Some films get a ton of different parts of your brain firing, and that is definitely what happened with me as I watched Shame.

A couple named Ava (Liv Ullmann) and Jan (Max von Sydow) live on a farm in the countryside of an unspecified country. A war wages on, unseen by them at first. Then one days jets fly overhead and paratroopers arrive. Despite their relatively neutral status, they come under siege from both sides. As they endure one trial after another, an irreparable rift begins to form between Eva and Jan.

Something that grew on me the more I watched the film was the was that visually it speaks to both the past and a vague futuristic post-apocalypse. You know when you watch a movie and a visual from it resonates incredibly strongly in your mind and you realize it's because it reminds you of another film? Several times during Shame I was reminded of certain shots from The Road.


We've had a few conversations in this thread about what it means for a movie to be anti-war. I think that Shame is a film that can unhesitatingly be given that label. We are never given to understand why the war is even happening, aside from a phrase here and there like "revolution" and "liberation." But these words are stripped of their potentially benevolent meetings. After the paratroopers threaten Eva and Jan, they shove a trembling Eva in front of a camera as "testimony" of their liberation. Later this footage is used in an accusation against Eva and Jan of collaboration with the enemy. Both sides seem to regard Eva and Jan only for what they can take from them and how they can use them. If Eva and Jan ("the people") are meant to benefit from the revolution or the resistance or the liberation, that certainly doesn't seem to be the case.

At a character level, the film is also a damning look at what it means to be brought to the point of just wanting to survive. In the beginning of the film, Jan can't bring himself to shoot or otherwise kill the couple's chickens. By the halfway point of the film, he is willing to commit indirect or even direct actions that kill others. Eva is a ball of frustration. She wants children, but knows that she cannot in good conscience bring them into this world of violence. She is the more forceful of the two (running out of the house to help a stranded paratrooper who is caught in a tree), and although she maintains more of her humanity and empathy, she falls into a more visceral despair.
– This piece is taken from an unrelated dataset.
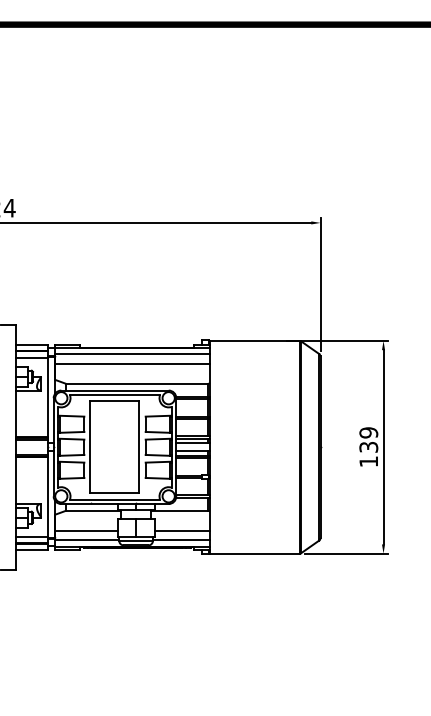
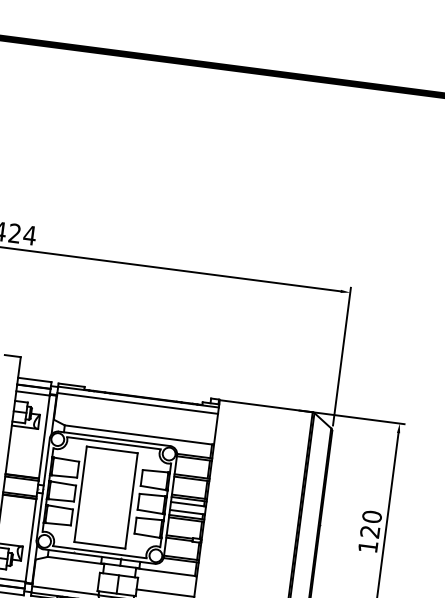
line: (132, 364) -> (136, 414), removed
text: (368, 439) -> (370, 523), 139 -> 120
line: (86, 530) -> (66, 580), removed

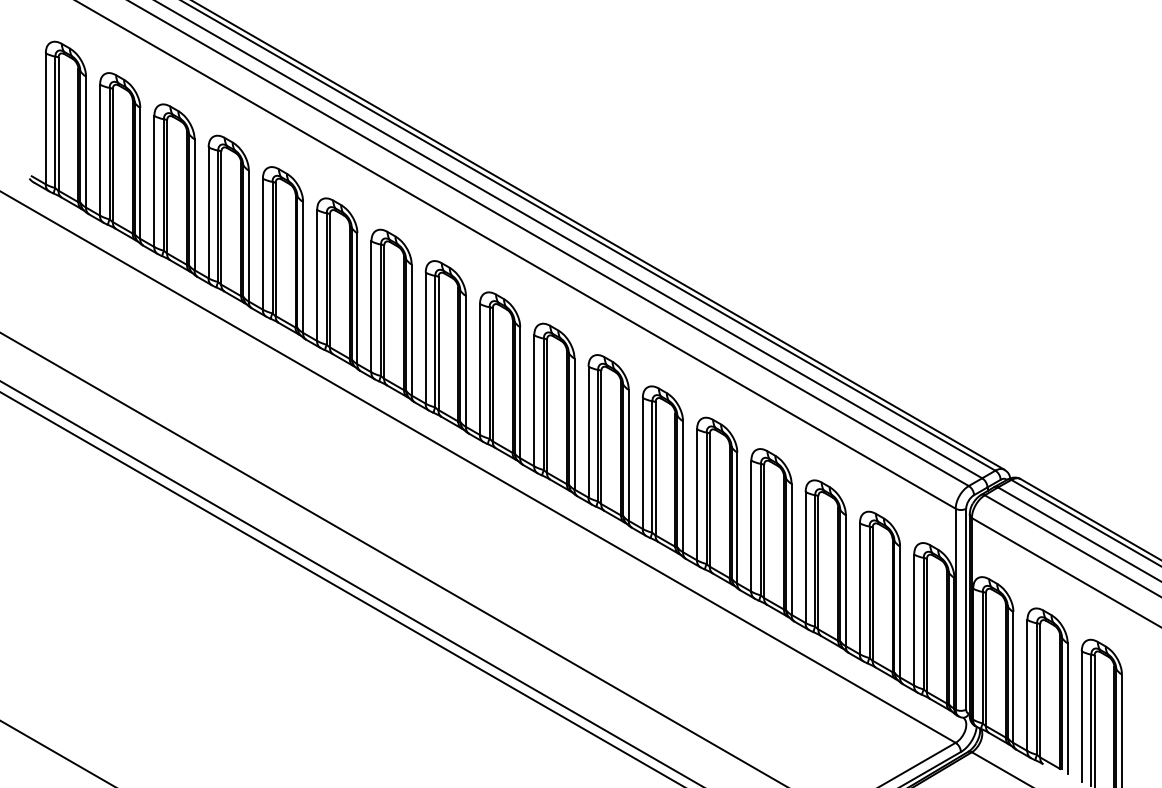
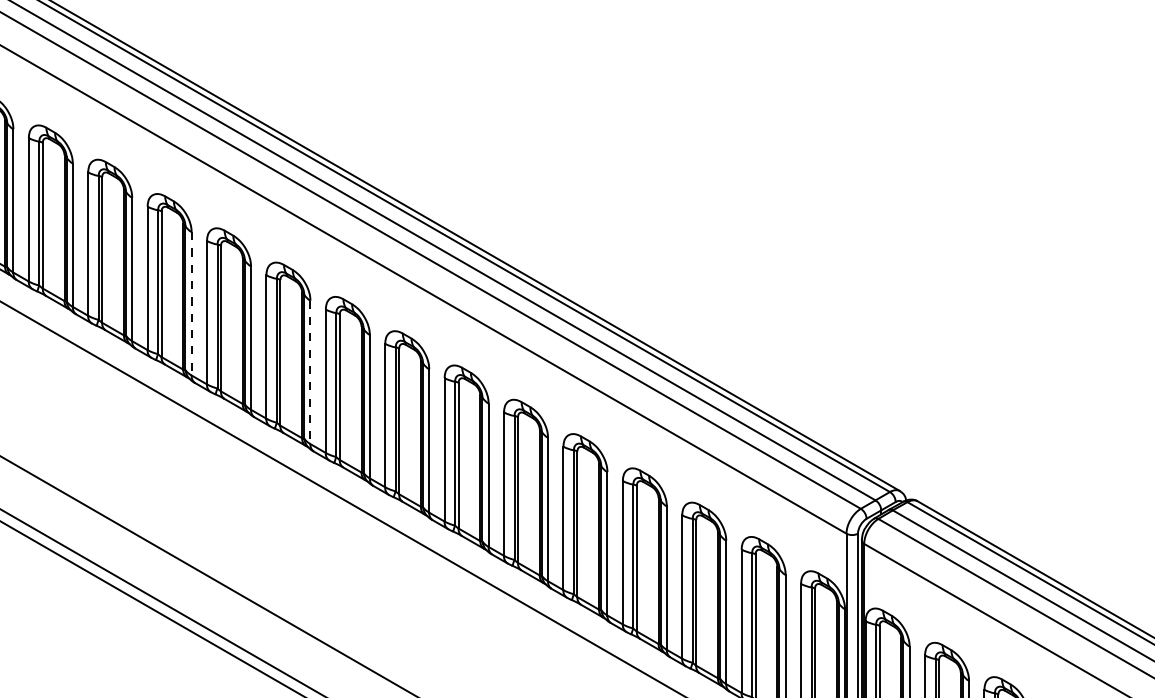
line: (357, 298) -> (191, 303), solid -> dashed
line: (465, 361) -> (309, 372), solid -> dashed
I've said this before about a movie, but this is the kind of film where I find myself wanting to simply describe things that happened in it ("And then there's this scene where . . . ") as opposed to necessarily analyzing it. I think that this is largely because my response to it was so much on an emotional level, and that can be harder to articulate in a review.

This is definitely one of the more bleak (LOL, I've used that word a lot this month!) films I've seen from Bergman. The imagery it contains of both violence and the aftermath of violence is some of the stronger things in his filmography. Strangely, though I'm sure I've heard of this film before, neither the title nor the plot were familiar to me. I'm incredibly glad that it was recommended to me.